Ce programe a été joué vendredi 19 août 2016, à l'Église de Notre-Dame de l'Isle, sous le générique « Les sociétés Musicales françaises ».

Maurice Ravel : Quatuor à cordes en fa majeur, opus 35 (1902). 1. Allegro moderato - très doux, 2. Assez vif - très rythmé, 3. Très lent, 4. Vif et agité. Composé en 1902-1903, créé par le quatuor Heymann le 5 mars 1904 à Paris.

Solenne Païdassi (violon), Aylen Pritchin (violon), Kei Toôjô (alto), Michel Strauss (violoncelle).

Solenne Païdassi, Kei Toôjô, Aylen Pritchin, Michel Strauss. Photographie © Jean-Marc Warszawski.

Les doctes musicographes le disaient et nous aimions le répéter : composer un quatuor pour cordes est l'aboutissement de toute une vie d'artiste, la chose la plus difficile qui soit. Ravel qui n'en fit jamais qu'à sa tête aurait donc commencé, à 27 ans, par où il était dit de finir. Comme tout ce qu'il a composé, le quatuor en fa majeur est un chef-d'œuvre. Cet admirateur d'Erik Satie, dont on fête cette année le cent-cinquantième anniversaire, fait partie avec Claude Debussy et Gabriel Fauré son professeur, du triumvirat de la modernité musicale hexagonale, mais il est aussi l'héritier de Camille Saint-Saëns pour la clarté « classique », la précision, la rigueur perfectionniste de l'écriture. On leur a reproché d'être des « montres suisses » à la mécanique froide, manquant quelque peu de sensibilité.

Il est vrai que la musique de Ravel est un monde enchanté, élégant et raffiné, un plaisir du son, sans théâtralité dramatique, toute en ambiguïté. Ce quatuor parfaitement classique est pourtant très particulier : rien ne s'affirme, ne se développe, sinon par un traitement quasi cyclique et discret des thèmes. Des tonalités balayées par un esprit modal, des modulations surprenantes, des événements de tempo, de complexification, de dissonances. Ravel nous dit des choses nouvelles, voire incongrues, avec les bonnes manières du passé.

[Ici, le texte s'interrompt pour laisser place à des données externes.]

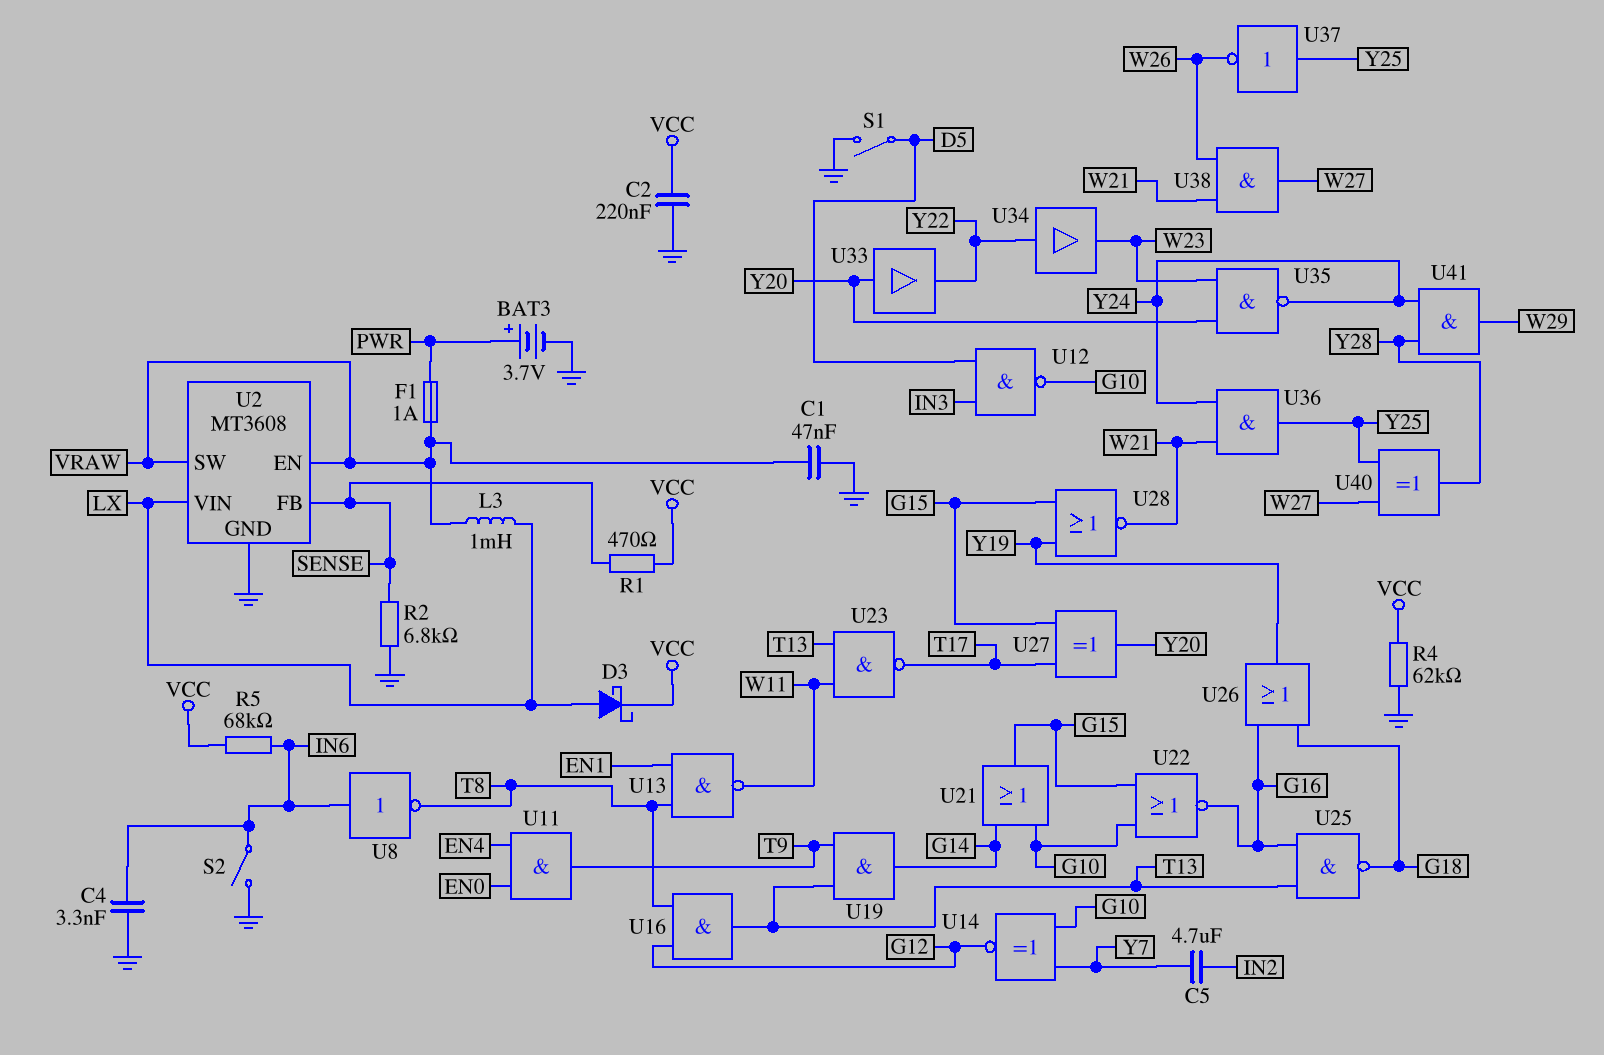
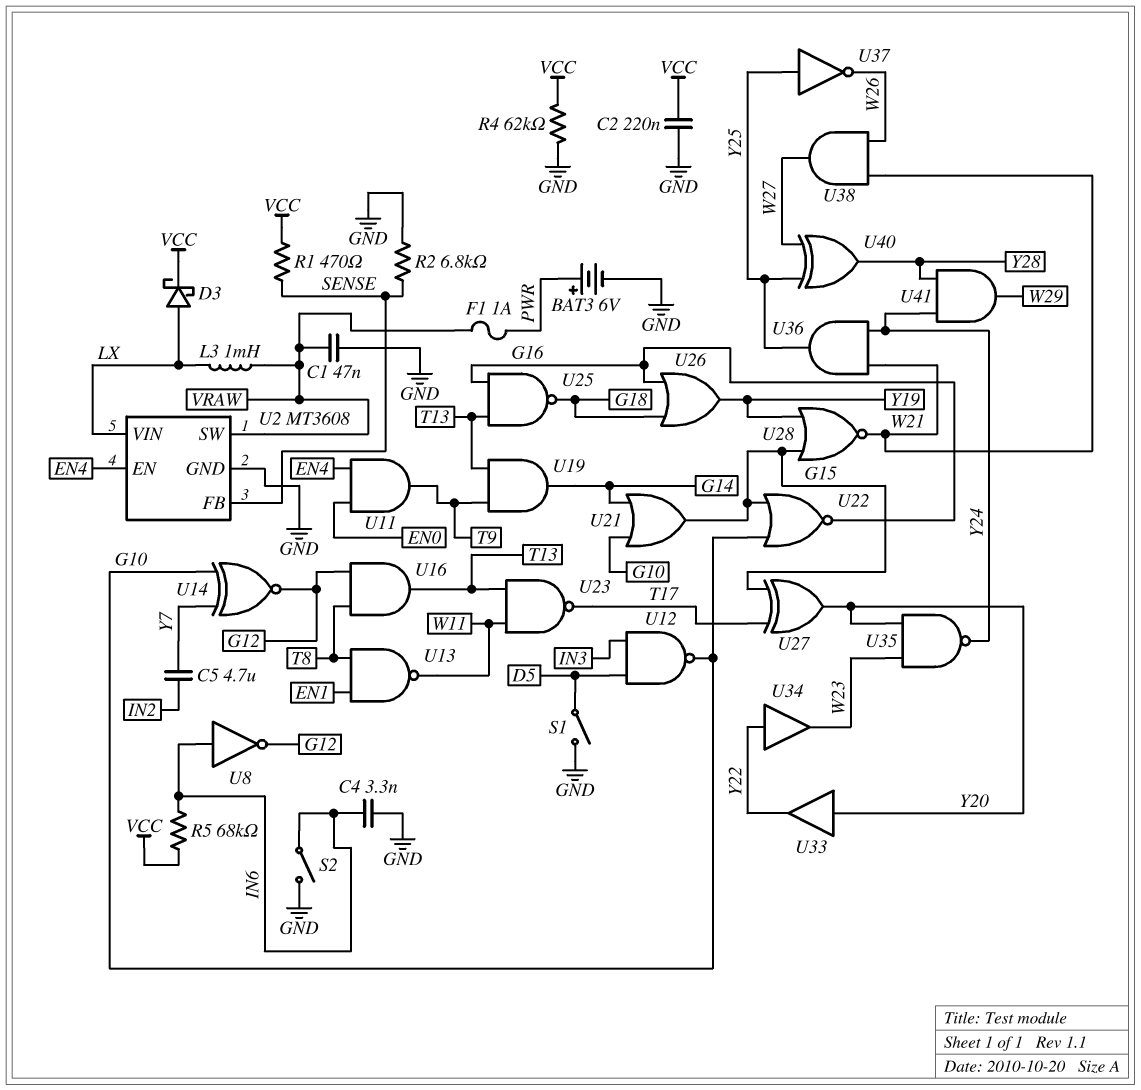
BAT3: 3.7V (plus PWR, minus GND) -> 6V (plus PWR, minus GND)
U2 pin EN: VRAW -> EN4
U8: NOT (in IN6, out T8) -> NOT (in IN6, out G12)

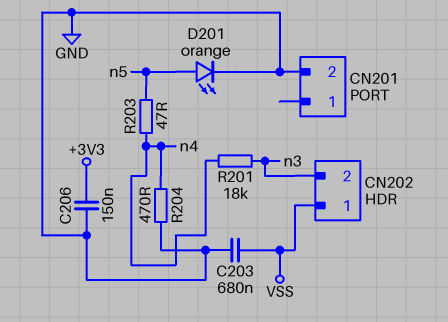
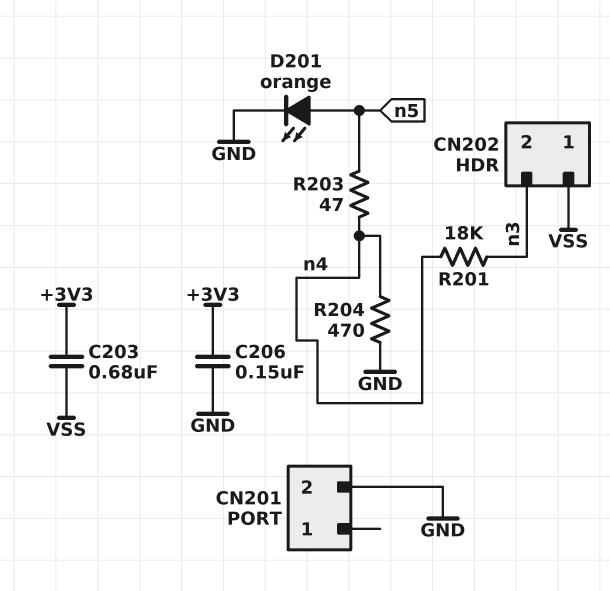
C203: 680nF (GND, VSS) -> 680nF (+3V3, VSS)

« Ah ! » écrit Vladimir Jankélévitch, « Que cette poésie est tendre et quotidienne ! Toutefois — nous trompons-nous ? Il y a déjà une pointe d'atticisme derrière tant de juvénile candeur. Le jeu tient-il ici aux caprices un peu espiègles, de la ligne mélodique avec ses paliers et sa quarte la-mi, au redoublement ingénu de la deuxième note du thème A, ou encore à telle discontinuité tonale surprenante que ne laissait prévoir aucune modulation ? est-il plutôt l'effet de certaines répétitions et marches d'harmonie, des crescendos et décrescendos, subits qui sont comme la respiration des phrases ? ou peut-être se révèle-t-il à cette idée expressive (B) et si imperceptiblement narquoise qui se prend à sourire dès le neuvième mesure à travers son harmonisation subtilement altérée ? En tout cas, il y a bien dans ces délices une volonté du badinage extérieur, de l'amusement pour l'oreille […] Cette vélocité perpétuelle, ces doubles croches, ces trémolos d'octaves ainsi qu'une certaine préoccupation décorative, tout cela accentue l'impression du divertissement et le souci d'être superficiel … » [Vladimir Jankélévitch, Ravel, « Solfèges » (3), Seuil, Paris 1956 (1982), p. 23-24]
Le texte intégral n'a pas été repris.